Tras casi 14 horas de audiencia, un juez federal determinó que existen elementos suficientes para procesar al exgobernador de Guerrero por el presunto ocultamiento de videos clave sobre la desaparición de los normalistas en 2014. Permanecerá en prisión preventiva en el Altiplano.
Almoloya de Juárez, Estado de México.— El exgobernador de Guerrero, Ángel Aguirre Rivero, fue vinculado a proceso la madrugada de este miércoles por su presunta participación en el ocultamiento de evidencia relacionada con la desaparición de los 43 normalistas de la Escuela Normal Rural “Raúl Isidro Burgos”, de Ayotzinapa, ocurrida en septiembre de 2014 en Iguala, Guerrero. Tras una audiencia de casi 14 horas, el juez de control adscrito al Centro de Justicia Penal Federal en Almoloya de Juárez determinó que la Fiscalía General de la República (FGR) presentó datos de prueba suficientes para procesar al exmandatario estatal.
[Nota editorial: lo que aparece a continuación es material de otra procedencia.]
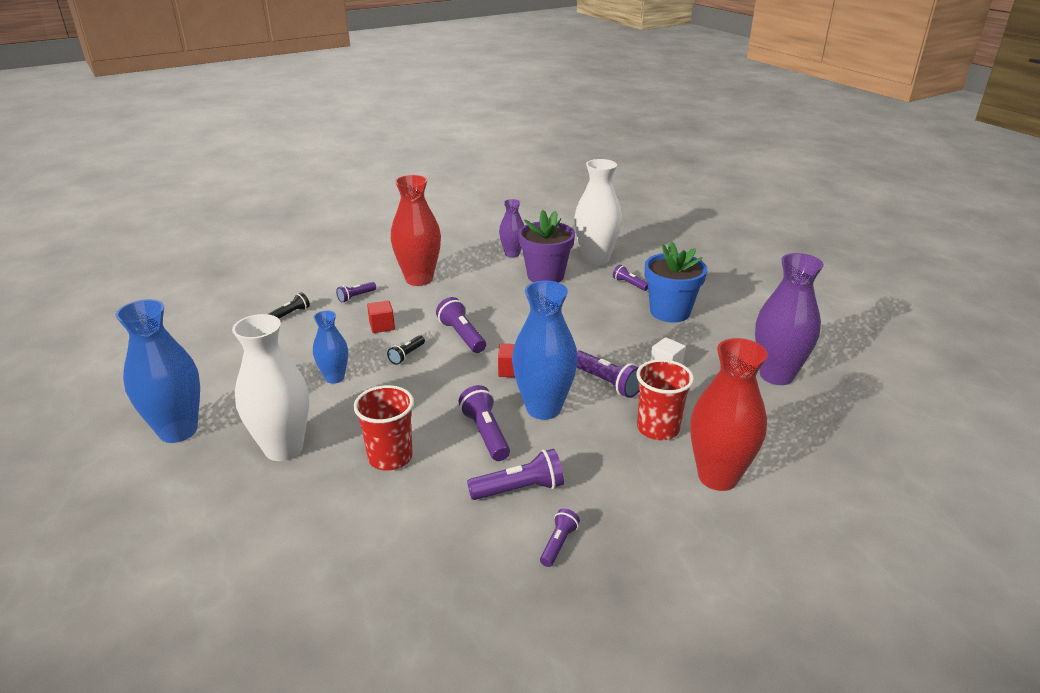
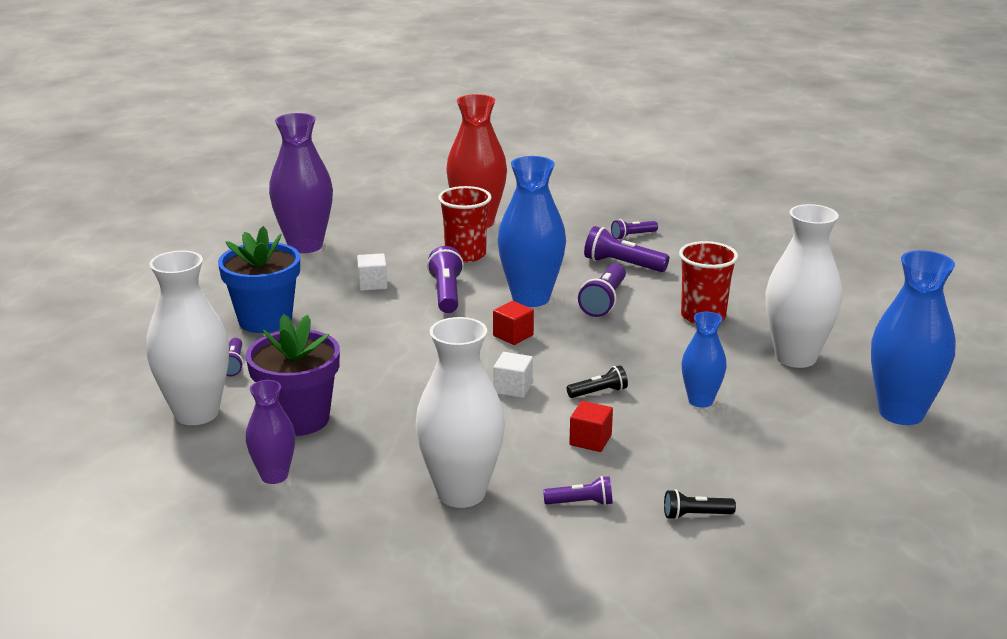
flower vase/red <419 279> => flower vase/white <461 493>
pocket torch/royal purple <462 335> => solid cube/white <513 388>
El juzgador ratificó la medida cautelar de prisión preventiva oficiosa, por lo que Aguirre Rivero permanecerá recluido en el penal de máxima seguridad del Altiplano por lo menos cuatro meses, mientras avanza el proceso. Además, reclasificó el delito imputado originalmente por la Fiscalía —desaparición forzada de personas— por el de desaparición forzada cometida por servidores públicos, cuya pena puede alcanzar entre 40 y 60 años de prisión.
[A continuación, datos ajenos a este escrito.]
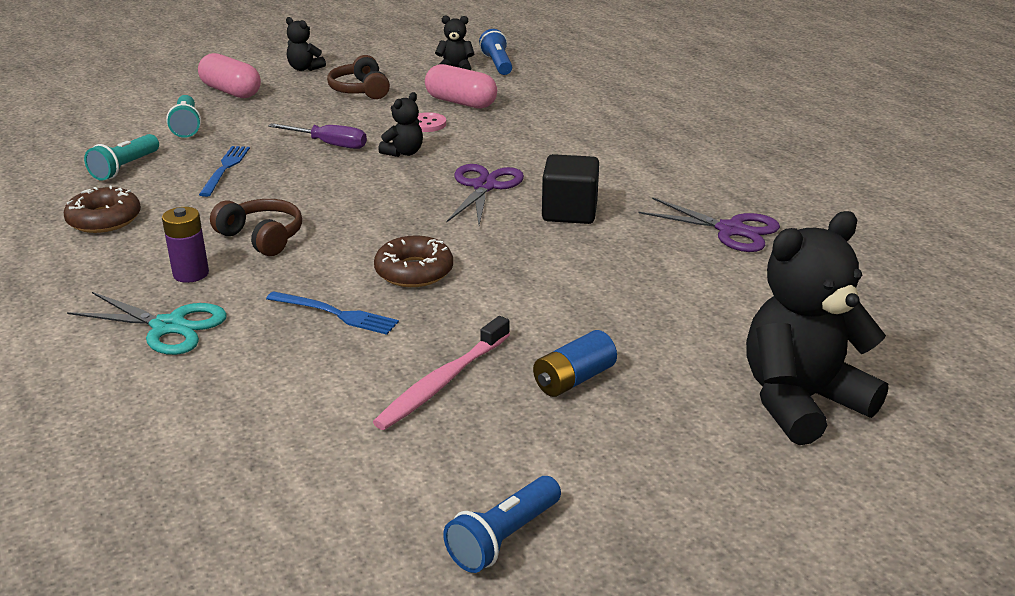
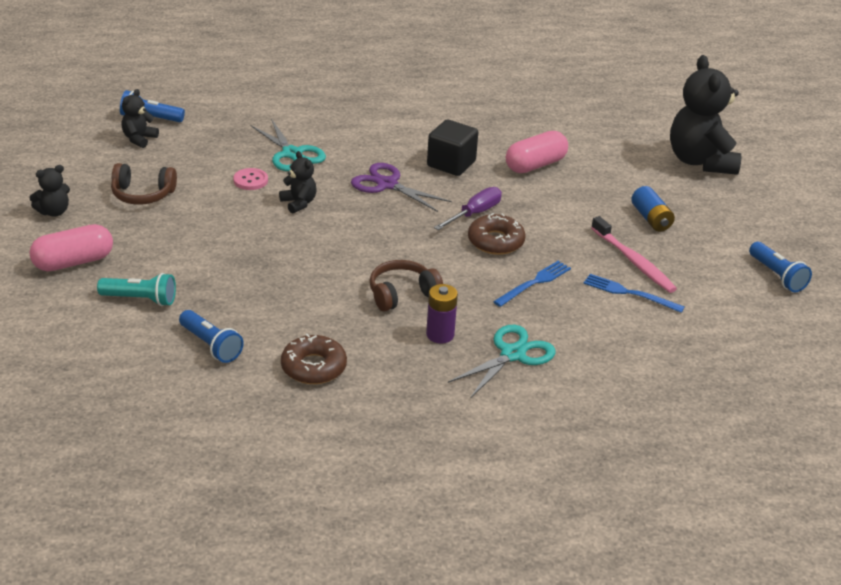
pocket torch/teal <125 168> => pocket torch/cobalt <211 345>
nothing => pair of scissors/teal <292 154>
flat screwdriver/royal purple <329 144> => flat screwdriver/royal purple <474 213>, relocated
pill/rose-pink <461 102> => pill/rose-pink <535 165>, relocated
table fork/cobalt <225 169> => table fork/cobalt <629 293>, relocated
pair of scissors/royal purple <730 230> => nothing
De acuerdo con la FGR, Aguirre Rivero —gobernador de Guerrero entre abril de 2011 y octubre de 2014, cuando renunció tras la desaparición de los estudiantes— ordenó ocultar y destruir grabaciones captadas por cámaras de seguridad del Palacio de Justicia de Iguala, que habrían mostrado el momento en que policías municipales y estatales interceptaron el autobús en el que viajaban normalistas la noche del 26 de septiembre de 2014. La titular de la FGR, Ernestina Godoy Ramos, sostuvo que el ocultamiento de las grabaciones fue “el resultado de una operación dolosa y deliberadamente estructurada desde la cúpula del Poder Ejecutivo Estatal”. Aguirre fue detenido el 6 de agosto en el Estado de México por elementos de la Secretaría de Seguridad y Protección Ciudadana, en cumplimiento de una orden de aprehensión.
Durante la audiencia, la defensa del exgobernador presentó 31 datos de prueba con los que buscó desvirtuar la imputación, incluidos testimonios de exfuncionarios de su administración, argumentando que Aguirre no se encontraba en Guerrero el día en que presuntamente recibió un disco con los videos, sino en la Ciudad de México. El propio Aguirre se declaró inocente ante el juez y afirmó tener “la conciencia tranquila” respecto a lo ocurrido con los normalistas.